Question 15.15: The slope of the culvert in Example 15.13 is to be adjusted ...
The slope of the culvert in Example 15.13 is to be adjusted so that normal depth will be at least 1.5 m when the culvert is carrying its design flowrate of 4.7 m³/s (Figure 15.40). What slope would you recommend?
We know that the volume flowrate is given by Eq. 15.53b, Q = (C_0/n)AR^{2/3}_H S^{1/2} _B, with C0 = 1, since we are working in SI units. Solving for the bed slope we obtain S_B =n^2Q^2/C^2 _0 A^2R^{4/3} _H. We can again use Figure 15.6 to write A(y) = wy and RH(y) = wy/(w + 2y). Inserting these into the formula yields
S_B =\frac{n^2Q^2}{(wy)^2\left(\frac{wy}{w+2y} \right)^{4/3} } (A)

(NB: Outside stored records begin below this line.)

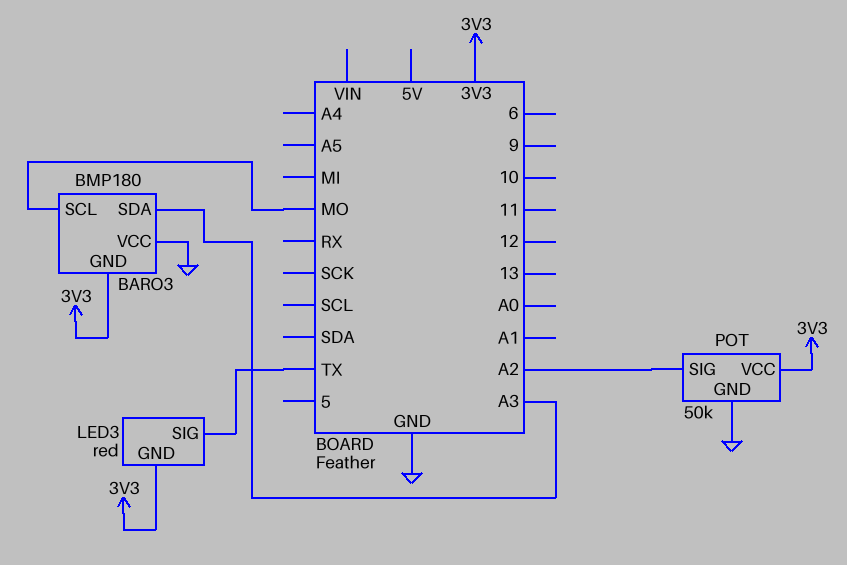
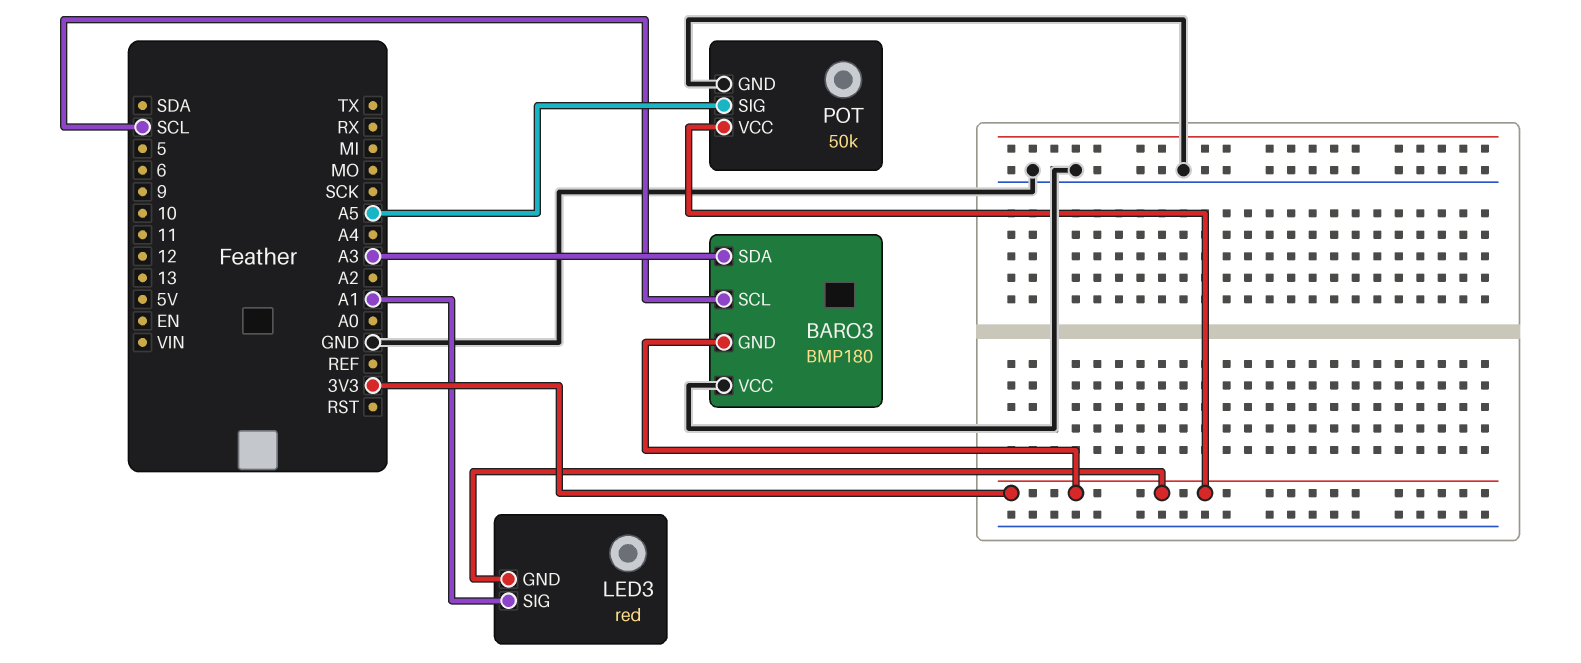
BARO3 pin SCL: MO -> SCL
LED3 pin SIG: TX -> A1
POT pin SIG: A2 -> A5

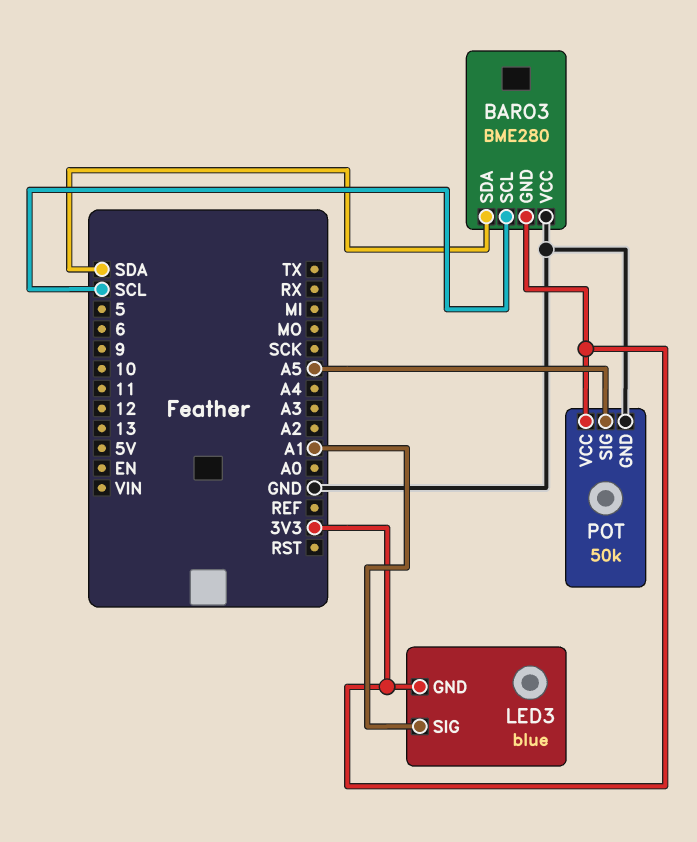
BARO3: BMP180 -> BME280
BARO3 pin SDA: A3 -> SDA
LED3: red -> blue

Inserting the known values as well as a Manning coefficient n = 0.014 s/m1/3 (notice the units here, which are often omitted in calculations) and width w = 2 m, we obtain
S_B =\frac{(0.014\ s/m^{1/3} )^2(4.7\ m ^3/s)^2}{[(2\ m)(1.5\ m )]^2\left[\frac{2\ m(1.5\ m)}{2\ m+2(1.5\ m)} \right]^{\frac{4}{3}}}=9.5\times 10^{-4}
Thus the bed slope needed is about one-fifth of the slope that produced the slightly supercritical flow in Example 15.13.